A selection of his routines, edited by Graham McCann, is published as The Essential Dave Allen (2005). His obituarists see him as prefiguring the aggressive mocking of authority by the alternative comedians who had once criticised him, and as paving the way for such irreverent and anti-deferential satire of political and religious authority as Not the Nine O’Clock News and Father Ted. The widespread use of the monologue by Irish dramatists such as Conor McPherson in the first decade of the twenty-first century also owes something to his influence.
(From: “Allen, Dave” by Patrick Maume, Dictionary of Irish Biography, http://www.dib.ie, June 2011)
Mac Liammóir is born Alfred Willmore on October 25, 1899. He is born to a Protestant family living in the Kensal Green district of London.
As Alfred Willmore, he is one of the leading child actors on the English stage, in the company of Noël Coward. He appears for several seasons in Peter Pan. He studies painting at London’s Slade School of Fine Art, continuing to paint throughout his lifetime. In the 1920s he travels all over Europe. He is captivated by Irish culture and learns the Irish language which he speaks and writes fluently. He changes his name to an Irish version, presenting himself in Ireland as a descendant of Irish Catholics from Cork. Later in his life, he writes three autobiographies in Irish and translates them into English.
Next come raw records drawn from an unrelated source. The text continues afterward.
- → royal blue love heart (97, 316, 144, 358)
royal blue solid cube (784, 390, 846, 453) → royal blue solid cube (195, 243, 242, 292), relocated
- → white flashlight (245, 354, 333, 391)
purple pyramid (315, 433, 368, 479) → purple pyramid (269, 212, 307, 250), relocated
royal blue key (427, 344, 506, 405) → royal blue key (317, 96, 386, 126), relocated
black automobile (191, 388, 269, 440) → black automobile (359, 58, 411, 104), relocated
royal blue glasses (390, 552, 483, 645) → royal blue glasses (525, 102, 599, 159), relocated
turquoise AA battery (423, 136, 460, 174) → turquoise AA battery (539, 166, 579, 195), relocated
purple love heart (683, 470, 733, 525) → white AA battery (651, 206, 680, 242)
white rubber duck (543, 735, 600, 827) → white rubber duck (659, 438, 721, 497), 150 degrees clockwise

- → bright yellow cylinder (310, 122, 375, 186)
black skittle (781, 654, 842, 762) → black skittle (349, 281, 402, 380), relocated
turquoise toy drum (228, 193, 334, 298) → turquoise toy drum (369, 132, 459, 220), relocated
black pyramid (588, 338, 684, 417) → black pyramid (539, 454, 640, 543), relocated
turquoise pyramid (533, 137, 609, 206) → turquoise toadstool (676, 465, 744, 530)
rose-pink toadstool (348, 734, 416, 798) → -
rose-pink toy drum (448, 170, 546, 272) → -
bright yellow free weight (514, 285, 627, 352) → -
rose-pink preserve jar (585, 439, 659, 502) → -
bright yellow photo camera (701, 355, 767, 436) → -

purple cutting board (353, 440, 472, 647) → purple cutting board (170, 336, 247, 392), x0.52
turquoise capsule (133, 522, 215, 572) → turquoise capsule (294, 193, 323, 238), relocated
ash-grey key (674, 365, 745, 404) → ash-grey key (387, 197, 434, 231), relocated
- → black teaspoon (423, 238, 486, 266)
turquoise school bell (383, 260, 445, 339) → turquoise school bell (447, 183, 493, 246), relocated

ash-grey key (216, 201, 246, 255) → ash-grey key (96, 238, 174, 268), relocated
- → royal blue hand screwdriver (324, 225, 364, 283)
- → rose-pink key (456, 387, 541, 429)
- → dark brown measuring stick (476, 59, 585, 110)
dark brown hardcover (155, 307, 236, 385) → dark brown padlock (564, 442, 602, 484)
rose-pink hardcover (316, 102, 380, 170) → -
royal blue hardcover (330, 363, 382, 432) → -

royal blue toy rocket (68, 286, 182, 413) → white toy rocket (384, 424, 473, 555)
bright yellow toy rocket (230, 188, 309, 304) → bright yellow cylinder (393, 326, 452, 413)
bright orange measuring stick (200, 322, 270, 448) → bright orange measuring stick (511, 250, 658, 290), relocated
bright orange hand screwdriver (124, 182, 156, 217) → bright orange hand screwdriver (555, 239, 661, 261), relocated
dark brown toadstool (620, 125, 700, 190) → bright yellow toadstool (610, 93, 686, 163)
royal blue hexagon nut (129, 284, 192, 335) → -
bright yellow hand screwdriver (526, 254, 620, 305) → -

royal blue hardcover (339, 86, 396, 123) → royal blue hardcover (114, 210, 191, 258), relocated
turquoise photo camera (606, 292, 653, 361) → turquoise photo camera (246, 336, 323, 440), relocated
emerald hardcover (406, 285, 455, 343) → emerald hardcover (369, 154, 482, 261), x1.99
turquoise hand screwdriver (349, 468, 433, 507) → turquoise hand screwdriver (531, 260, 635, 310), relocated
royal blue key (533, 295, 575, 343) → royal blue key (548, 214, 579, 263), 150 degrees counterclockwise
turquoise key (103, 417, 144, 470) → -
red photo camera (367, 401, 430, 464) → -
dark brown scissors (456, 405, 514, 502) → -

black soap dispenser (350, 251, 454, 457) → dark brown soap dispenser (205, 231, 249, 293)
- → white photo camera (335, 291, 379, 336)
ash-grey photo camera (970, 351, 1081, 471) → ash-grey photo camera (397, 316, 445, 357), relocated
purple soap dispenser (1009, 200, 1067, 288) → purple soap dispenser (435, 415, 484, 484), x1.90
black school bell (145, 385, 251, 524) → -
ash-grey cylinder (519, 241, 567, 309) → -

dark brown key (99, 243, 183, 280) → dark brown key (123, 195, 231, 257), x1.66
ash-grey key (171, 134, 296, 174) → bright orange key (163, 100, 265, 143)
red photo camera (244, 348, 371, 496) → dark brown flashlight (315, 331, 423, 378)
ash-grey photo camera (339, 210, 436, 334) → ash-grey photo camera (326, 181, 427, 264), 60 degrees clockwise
While acting in Ireland with the touring company of his brother-in-law Anew MacMaster, Mac Liammóir meets the man who becomes his partner and lover, Hilton Edwards. Their first meeting takes place in the Athenaeum, Enniscorthy, County Wexford. Deciding to remain in Dublin, where they live at Harcourt Terrace, the pair assists with the inaugural production of Galway‘s Irish language theatre, An Taibhdhearc. The play is Mac Liammóir’s version of the mythical story Diarmuid agus Gráinne, in which Mac Liammóir plays the lead role as Diarmuid.
Mac Liammóir and Edwards then throw themselves into their own venture, co-founding the Gate Theatre in Dublin in 1928. The Gate becomes a showcase for modern plays and design. Mac Liammóir’s set and costume designs are key elements of the Gate’s success. His many notable acting roles include Robert Emmet/The Speaker in Denis Johnston‘s The Old Lady Says “No!” and the title role in Hamlet.
In 1948, Mac Liammóir appears in the NBC television production of Great Catherine with Gertrude Lawrence. In 1951, during a break in the making of Othello, he produces Orson Welles‘s ghost-story Return to Glennascaul which is directed by Hilton Edwards. He plays Iago in Welles’s film version of Othello (1951). The following year, he goes on to play ‘Poor Tom’ in another Welles project, the TV film of King Lear (1953) for CBS.
Mac Liammóir claims when talking to Irish playwright Mary Manning, to have had a homosexual relationship with General Eoin O’Duffy, former Garda Síochána Commissioner and head of the paramilitary Blueshirts in Ireland, during the 1930s. The claim is revealed publicly by RTÉ in a documentary, The Odd Couple, broadcast in 1999. However, Mac Liammóir’s claims have not been substantiated.
Mac Liammóir’s life and artistic development are the subject of a major study by Tom Madden, The Making of an Artist. Edwards and Mac Liammóir are the subject of a biography, titled The Boys by Christopher Fitz-Simon.
Micheál Mac Liammóir dies at his and Edwards’s Dublin home, 4 Harcourt Terrace, at the age of 78 on March 6, 1978. Edwards and Mac Liammóir are buried alongside each other at St. Fintan’s Cemetery, Sutton, Dublin.